XFL Anyone?

An XFL overview

Each year, as the NFL season draws to a close, I along with numerous football fans lament our long wait for the upcoming season. While the NFL Draft brings a touch of football to a bleak spring landscape, it’s not quite the same as watching the teams take the field to play the game.

This year, an option is available to fans of the sport. It comes to us courtesy of World Wrestling Entertainment mogul, Vince McMahon. Ladies and gentlemen, the ‘new and improved’ XFL. When I heard McMahon’s plans to resurrect his brainchild that famously failed in 2001, I responded with a bit of my signature sarcasm.

The new version promises no gimmicks, no WWE-XFL crossovers, and a fan-first approach to the game. We are nearing the inaugural season of XFL 2.0, and I am curious enough to give it a look.

Naturally, there are differences between McMahon’s spectacle and the National Football League. The size of the XFL is considerably smaller than the NFL and consists of eight teams, divided between East and West Divisions. The teams are:

St. Louis Battle Hawks
Tampa Bay Vipers
New York Guardians
Dallas Renegades
Houston Roughnecks
Los Angeles Wildcats
Seattle Dragons
D.C. Defenders

Other departures from the NFL that may take some getting used to include:
The teams play a ten-week season
There will be two games back to back on Saturday and Sunday during the season. Thursday night games will take place during the final weeks of the season.
The postseason is made up of two semifinal games and a championship game.

According to Oliver Luck, XFL Commissioner, the league listened to the fans complaints about the NFL and did things a bit differently. Two issues driving the departure from NFL rules are player safety and the pace of the game.

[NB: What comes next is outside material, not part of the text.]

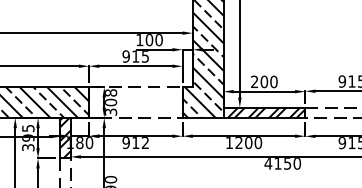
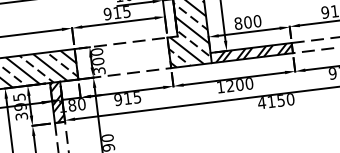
text: (254, 81) -> (238, 23), 200 -> 800
text: (110, 92) -> (96, 51), 308 -> 300
text: (144, 143) -> (136, 98), 912 -> 915

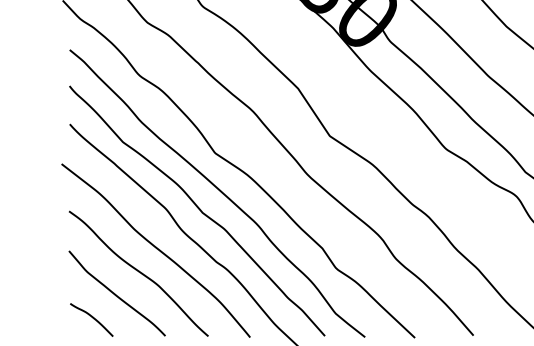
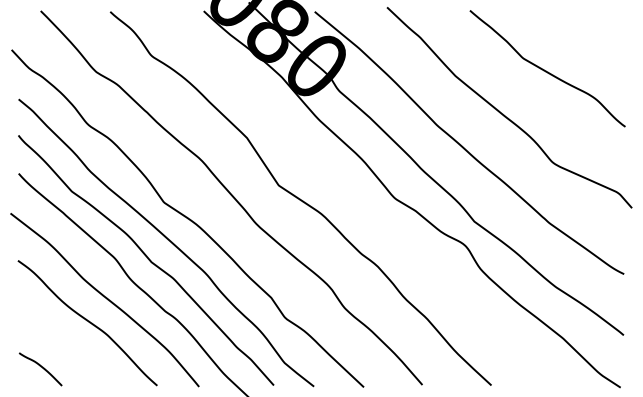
curve: (115, 294) -> (64, 343), removed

The primary way the XFL is addressing player safety are changes to the kickoff and punts. Notably, during kickoffs, players on the kicking team can’t barrel down the field towards the kick returner until after the returner catches the ball. During punts, the punting team players cannot move past the line of scrimmage until the ball is kicked.

Regarding the pace of the game, the XFL’s play clock will be 25 seconds. Additionally, teams have two timeouts per half, and the game clock will continue to run during incomplete and out of bounds plays during the last two minutes of each half.

There are other notable rule differences include:

Teams cannot score points via kicking. Field goals are right out. Following a score, the XFL extra point system gives teams the chance to choose between three different point- after-attempt scenarios:
1point: Run a play from the 2-yard line
2points: Run a play from the 5-yard line
3points: Run a play from the 10-yard line

Players need only one foot inbounds to catch the ball
Clock management forbids running out the clock during the final two minutes of play
Ten-minute halftime
There will be no coaches’ challenges
If behind the line of scrimmage, teams can attempt two forward passes

I’m withholding judgement on the revamped XFL until I’ve seen a game or two. One thing I am sure of is that Vince McMahon is, among other things, a showman. The season kicks off on February 8th at 2:00 pm Est on ABC. Will you be watching?